2 ½ (out of 4)
Steve McQueen requires no introduction. The man can lay claim to the most heartrending and meritorious Best Picture winner of the decade and his abbreviated filmography has thus far been spotless. After a few years toiling away at HBO, McQueen returns to cinema with his dramatic heist film Widows, doubtless his most accessible release yet.
On paper the film appears to be an unmistakable masterwork in the making and an effortless triumph for McQueen. Apart from plenty of prestige and the pertinent subjects of female empowerment and political cynicism, the cast of Widows is a distinguished list of players.

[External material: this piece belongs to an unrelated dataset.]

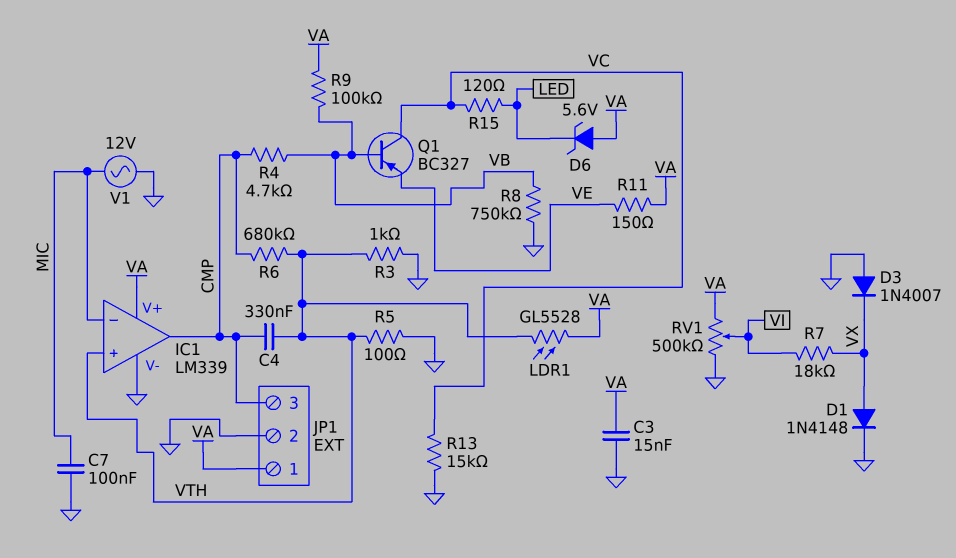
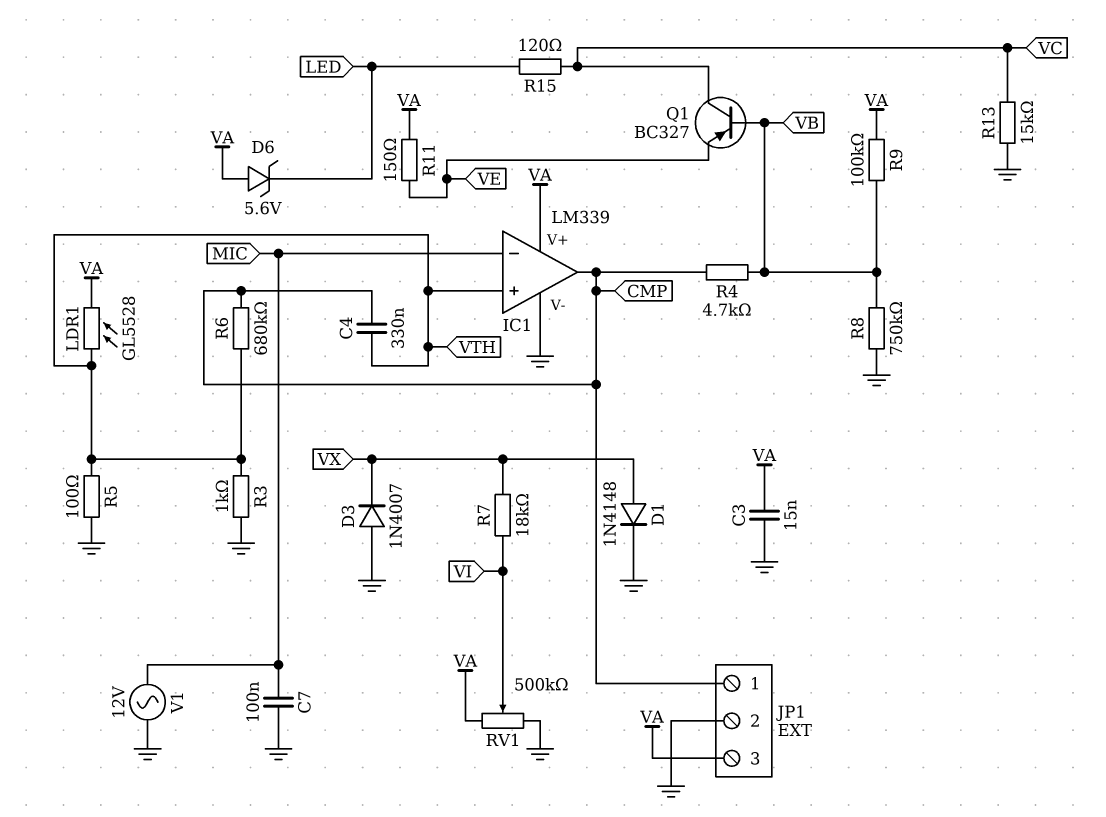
JP1 pin 1: VA -> CMP
JP1 pin 3: CMP -> VA

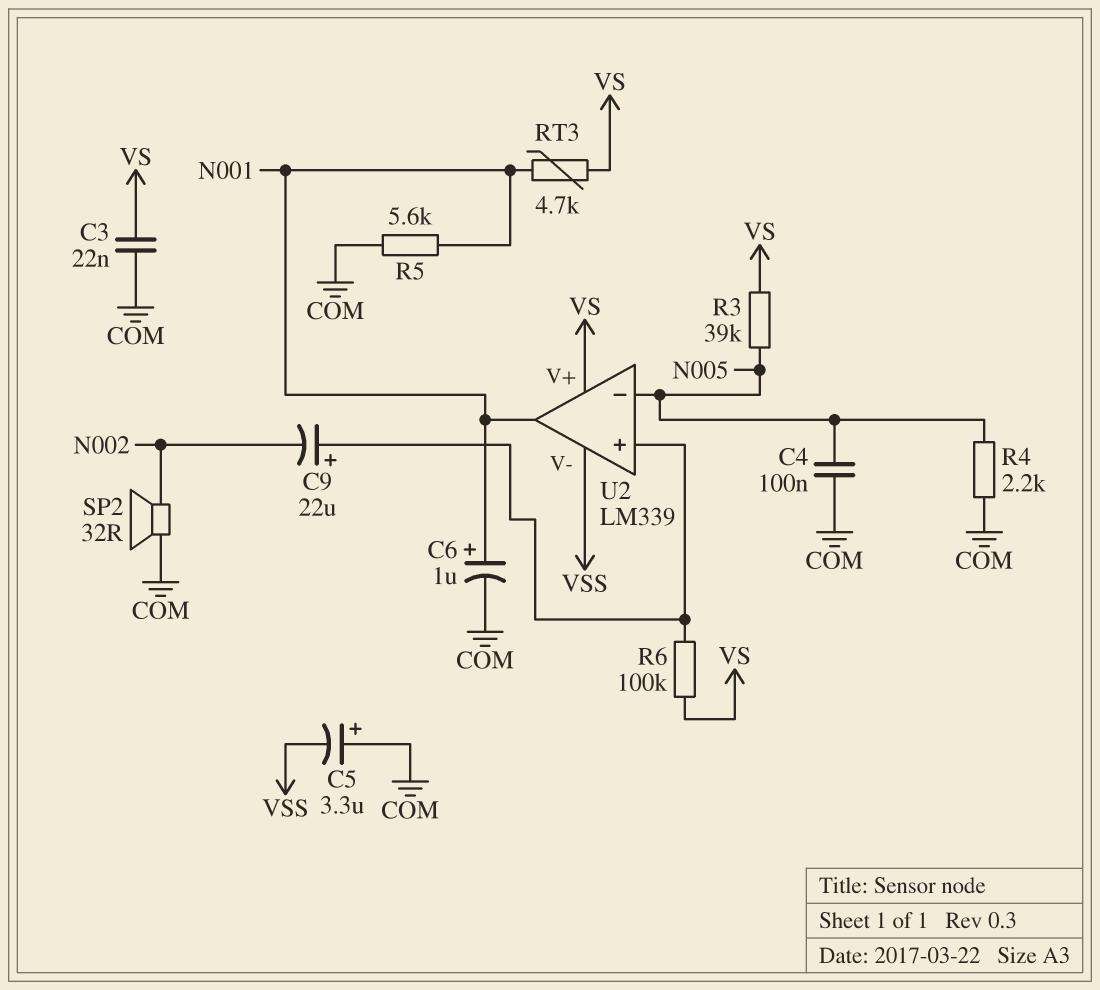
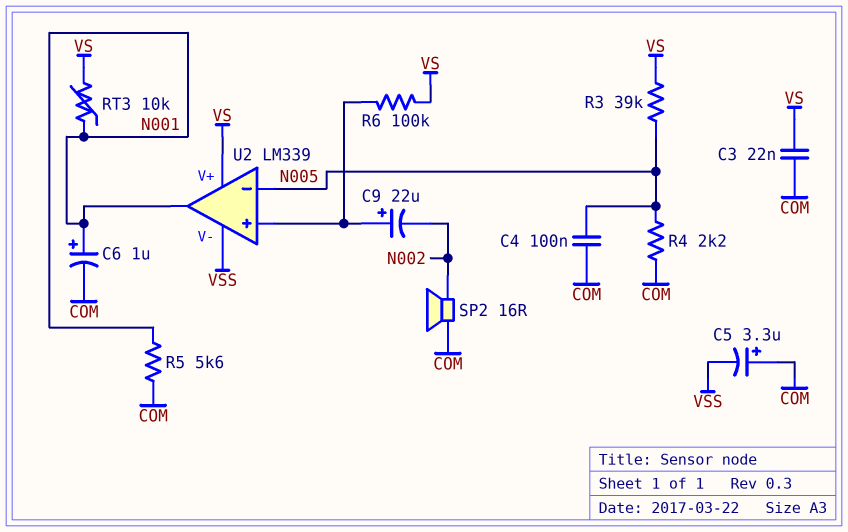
RT3: 4.7k (N001, VS) -> 10k (N001, VS)
SP2: speaker 32R (COM, N002) -> speaker 16R (COM, N002)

Just with Viola Davis in the lead – which is to not mention Elizabeth Debicki, Robert Duvall, Colin Farrell, Daniel Kaluuya, Liam Neeson, Michelle Rodriguez and Jacki Weaver supporting – this appeared, from afar, to be not only a shoo-in for Academy buzz but destined for the higher honor of copious praise among the year's finest. Disappointment can be as hard to shake as exaggerated expectations following such as monumental career, yet Widows, for all its relative inadequacies, is one of the stronger releases in a very weak holiday lineup.
You want to love it – the premise compels curiosity, the direction is fully realized and the performances are more than serviceable. But it's difficult to deny how disenchanting Widows ultimately is. Hunger, Shame and, most decisively, 12 Years a Slave were all stories bearing urgency and purpose in their telling – the formal integrity merely sealed their potency. Widows too is forged with cinematic intelligence on behalf of McQueen's direction but Gillian Flynn’s story, based on a 1983 British television series, can’t escape the framework of a soap opera or a sleazy paperback. No matter how fetching the feminine heist concept or how passionate the acting, the twists, buildup and even the memorable encounters with Daniel Kaluuya are stilted at minimum, and the climax is frustratingly scant. As a comeback following a try at TV, Widows is superficial enough enough to say it'd be better suited for the small screen like its derivation.
But as much as critiques come faster when the maker's résumé is most laudable, when the film works it crackles like I dearly hoped it would. Davis and everyone behind her put forth fortitude and McQueen makes the most of the film’s terse bursts of action. It's best moments may not quite compensate for its substantial weaknesses but Widows earns a positive reaction by the skin of its teeth and the preeminence of its credentials.